Roman Numerals in Arm64-assembly: Complete Solution & Deep Dive Guide

a close up of a sign with a lot of dots on it

Mastering Roman Numerals in Arm64 Assembly: From Zero to Hero

Discover how to convert Arabic numbers into their Roman numeral counterparts using Arm64 assembly language. This guide breaks down the subtractive conversion algorithm, implementing it with powerful macros to handle symbols like 'M' (1000) and subtractive pairs like 'CM' (900), processing the input number from largest to smallest value.

You’ve seen them etched on the faces of grand clocks, at the end of a monarch’s name, or in the credits of a classic film. Roman numerals, with their elegant composition of letters, are a relic of a powerful empire. But have you ever wondered how a modern computer, built on binary logic, could be taught to speak this ancient numerical language?

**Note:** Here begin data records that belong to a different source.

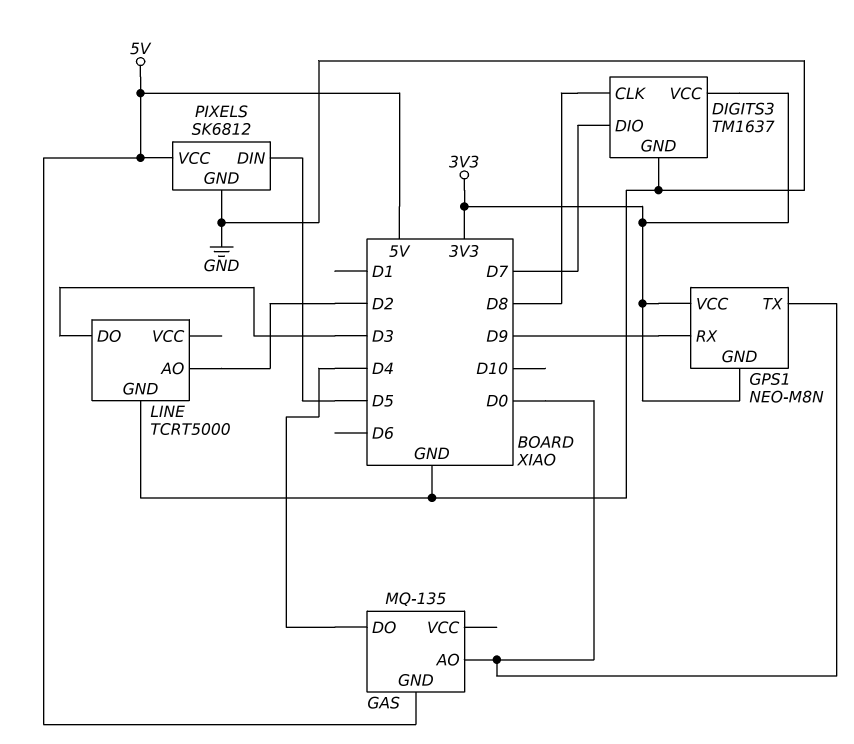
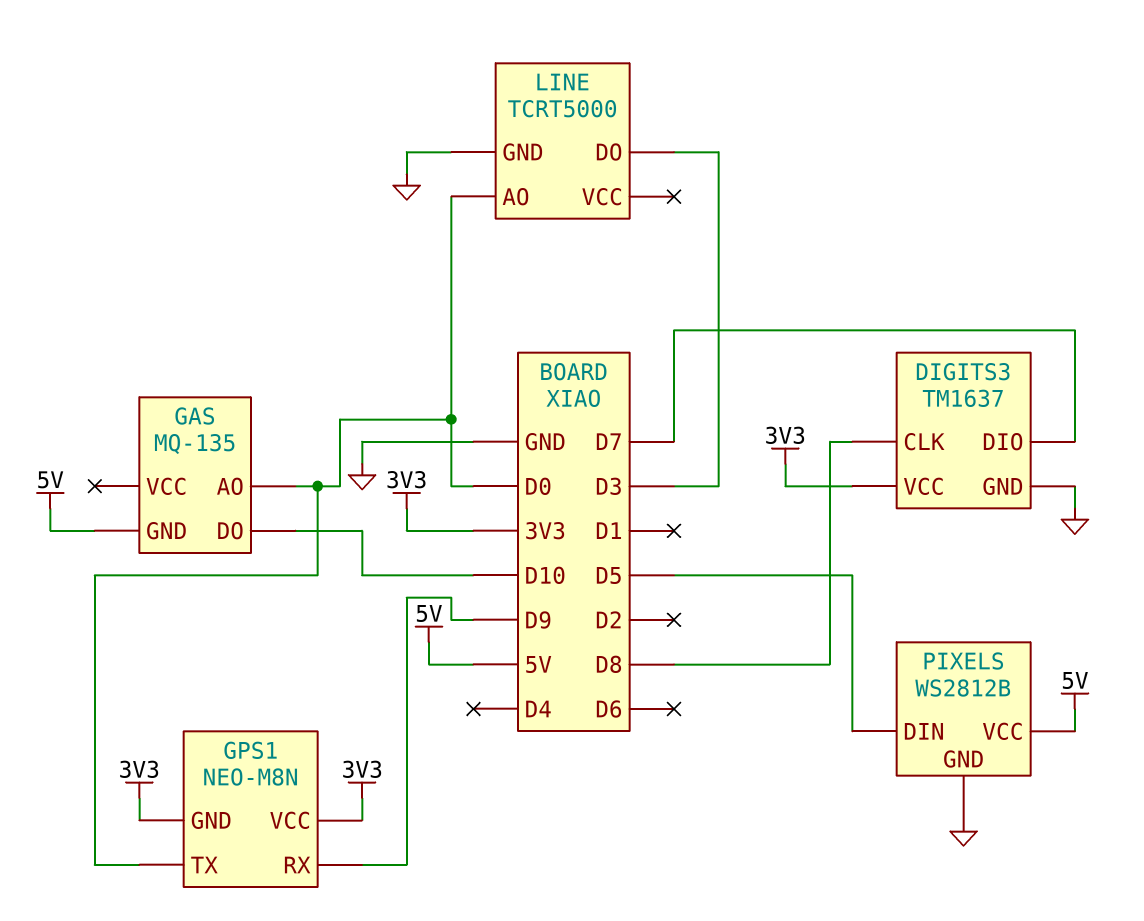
GAS pin DO: D4 -> D10
LINE pin AO: D2 -> D0
PIXELS: SK6812 -> WS2812B

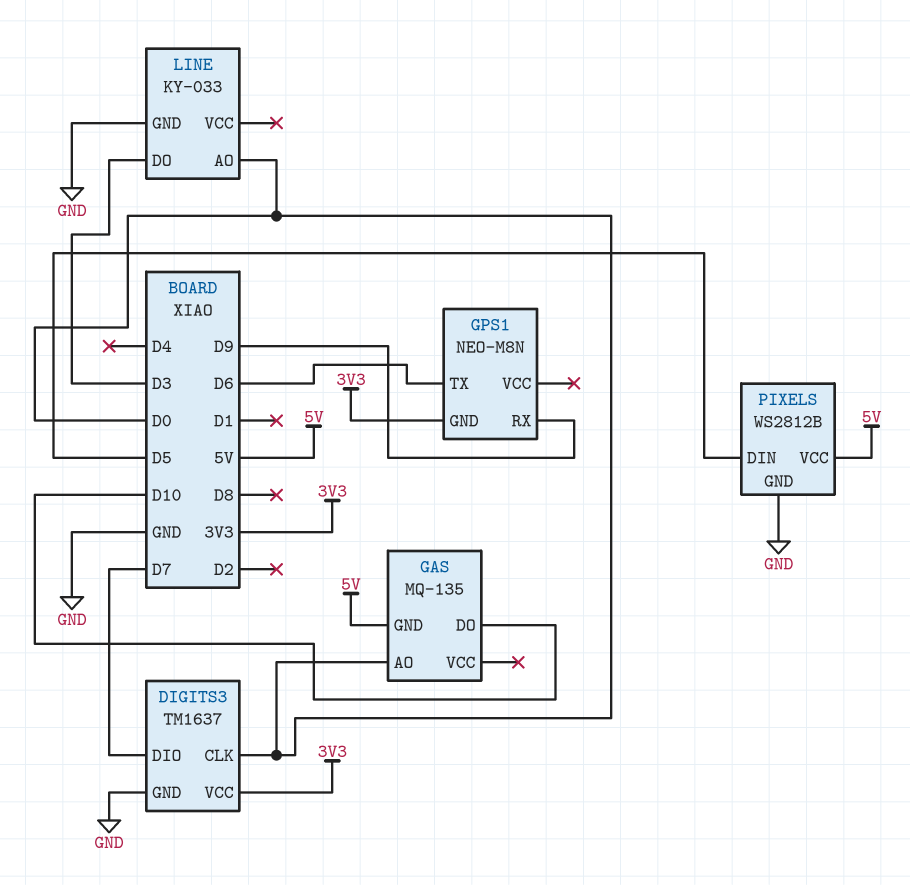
DIGITS3 pin CLK: D8 -> D0
GPS1 pin TX: D0 -> D6
GPS1 pin VCC: 3V3 -> none
LINE: TCRT5000 -> KY-033

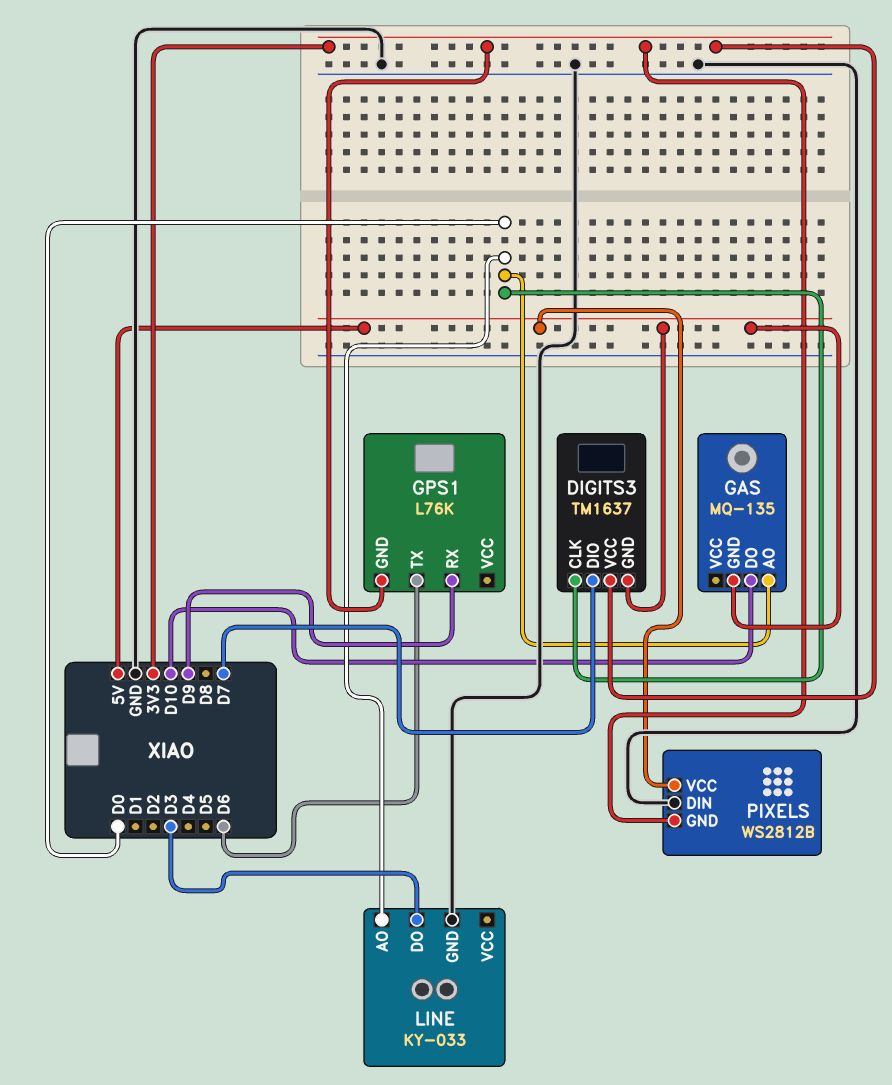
DIGITS3 pin GND: GND -> 5V
GPS1: NEO-M8N -> L76K
PIXELS pin DIN: D5 -> GND
PIXELS pin GND: GND -> 3V3

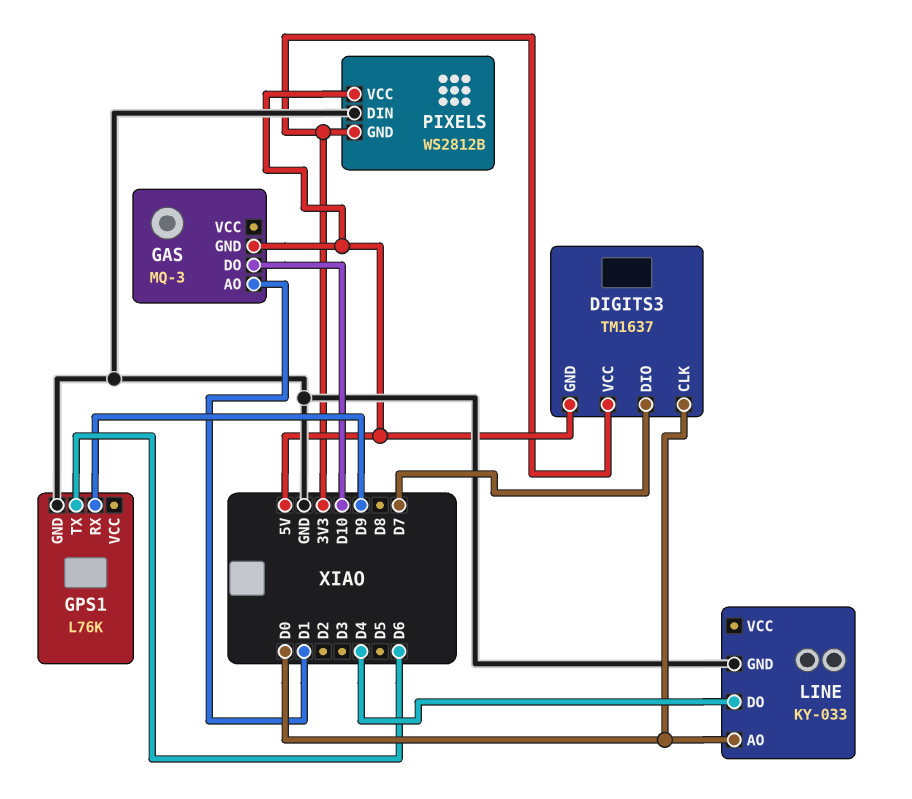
GAS: MQ-135 -> MQ-3
GAS pin AO: D0 -> D1
GPS1 pin GND: 3V3 -> GND
LINE pin DO: D3 -> D4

It feels like a task for a high-level language like Python or Java, not the raw, close-to-the-metal world of assembly.

The challenge of implementing an algorithm like this in Arm64 assembly can seem intimidating. You're not just dealing with logic; you're managing memory pointers and registers directly. This guide is here to dissolve that complexity. We will walk you through the entire process, from understanding the rules of Roman numerals to writing and dissecting a clean, efficient Arm64 assembly solution. By the end, you'll not only have solved the problem but will have gained a much deeper appreciation for how computation works at its core.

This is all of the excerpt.